Our position is clear - vaccinating badgers is a better alternative to shooting and thanks to your support Wildlife Trusts lead the way with badger vaccinations across England.
In January 2021, the Government announced their intention to end badger culling in 2022. This was welcome news to those of us opposed to the cull and perhaps a cause for celebration. However, closer inspection of what lies behind the headlines confirms that we must remain vigilant.
Read a full update from Head of Conservation, John Clarkson below.
Update from John Clarkson - 11/02/21
Recent press coverage of the Government's intention to end badger culling from 2022 was welcome news to those of us opposed to the cull and perhaps a cause for celebration. However, closer inspection of what lies behind the headlines confirms that we must remain vigilant.
These headlines relate to a recently launched Government consultation which canvasses opinion on a number of proposals, one of which is the ceasing of new cull licenses being granted after 2022. It is important to recognise here that decisions based on the outcomes of this consultation will not affect currently active cull licences, and that these may continue after 2022.
Another factor to consider is that in March last year the Government proposed to move away from culling as a means of controlling Bovine Tuberculosis, but then granted a number of new cull licences, extending the cull into new areas including many where badgers had already been vaccinated, such as in Leicestershire, Nottinghamshire and Derbyshire.
Furthermore, whilst the press focussed upon the 'good news' in the consultation that we could at last be nearing the end of badger culling, the results of the 2020 cull were quietly released elsewhere. In 2020 alone, over 38,000 badgers were killed across 44 cull zones - 714 of these from within the Leicestershire (and Nottingham) cull zone – and so far more than 140,000 badgers have been killed across the 8 years of licensed culling. The official document detailing the 2020 figures can be viewed here.

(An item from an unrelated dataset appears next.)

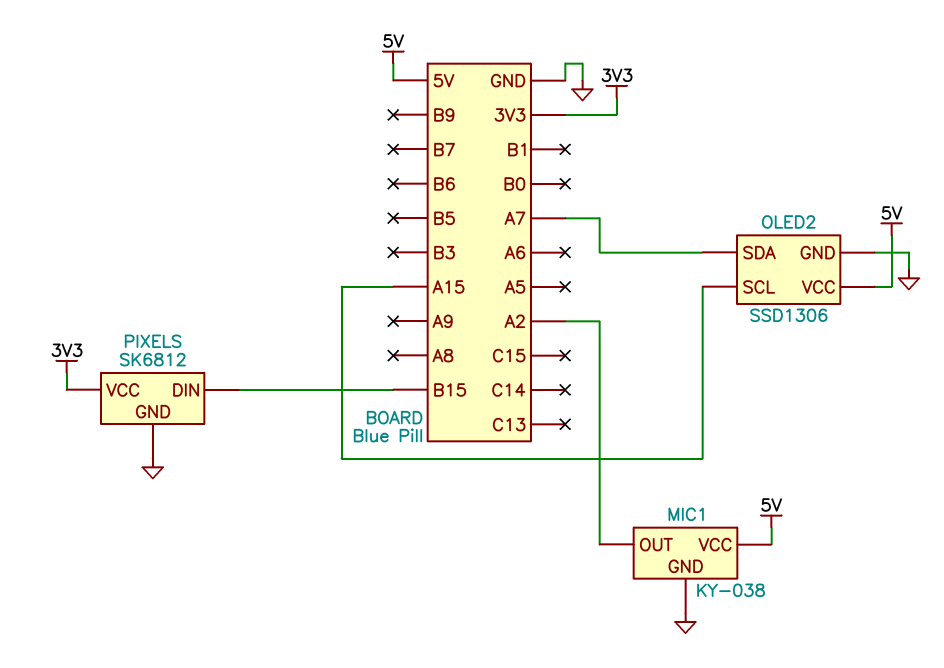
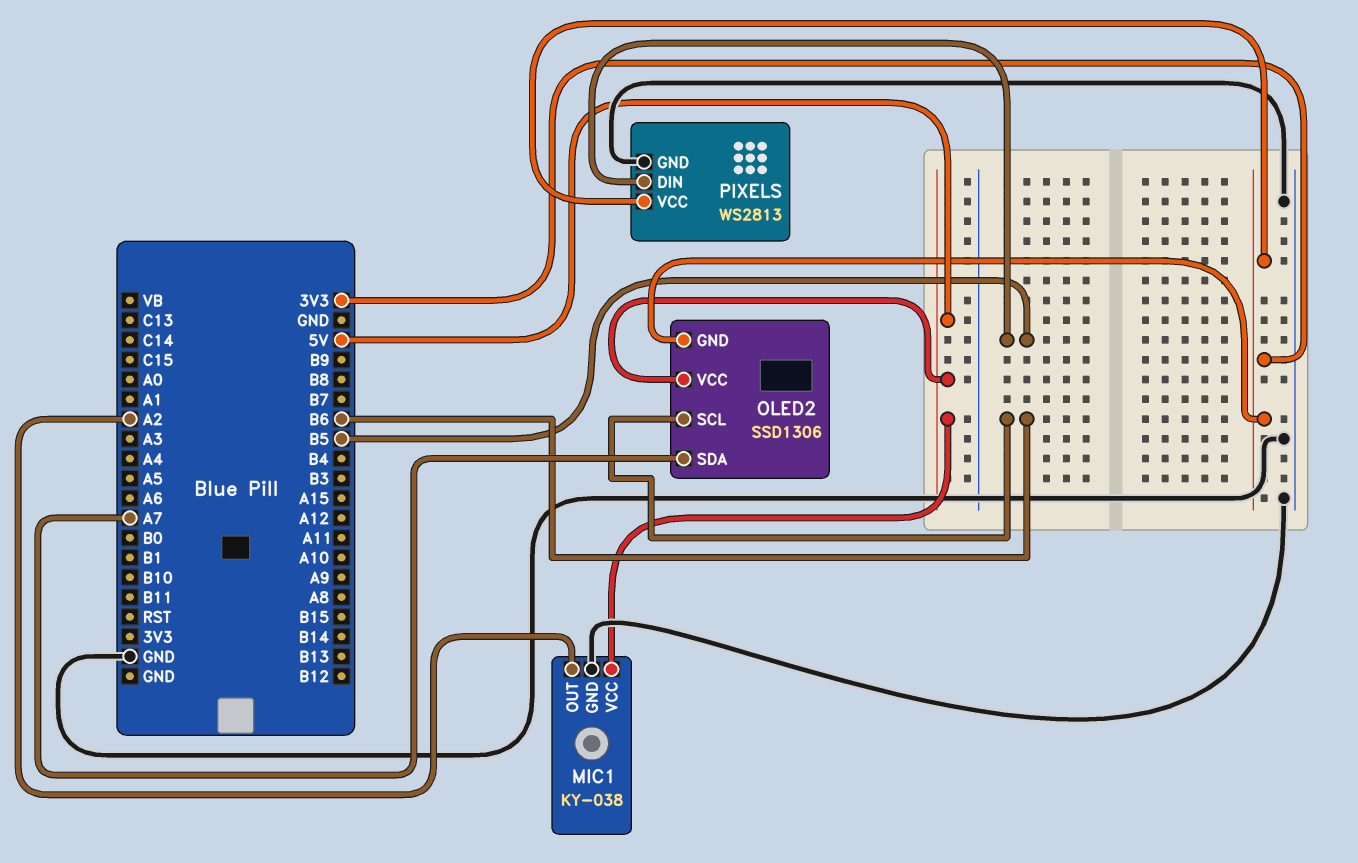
OLED2 pin GND: GND -> 3V3
OLED2 pin SCL: A15 -> B6
PIXELS: SK6812 -> WS2813
PIXELS pin DIN: B15 -> B5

Although we welcome the recent announcement that the end of culling could be brought forward, along with confirmation that trials of a cattle vaccine are imminent, news of over 38,000 badgers being killed during the last year's culls means we must remain cautious. 2022 is only the suggested date for an end to new cull licences, not all culling, and the current cull licence for Leicestershire (and Nottinghamshire) will continue as planned for at least a further three years. Any optimism that an end to the mass killing of badgers is in sight is balanced against the fact that tens of thousands more badgers – calculated as between 40,000 and another 140,000 - will continue to be killed in the meantime.
Our position is clear: for the good of the farming community, the problem of bovine TB leading to the annual death of about 30,000 cattle and costing on average £30,000 per breakdown must be resolved quickly and without further waste of life. Vaccinating badgers is a better alternative to shooting and thanks to your support Wildlife Trusts lead the way with badger vaccinations across England.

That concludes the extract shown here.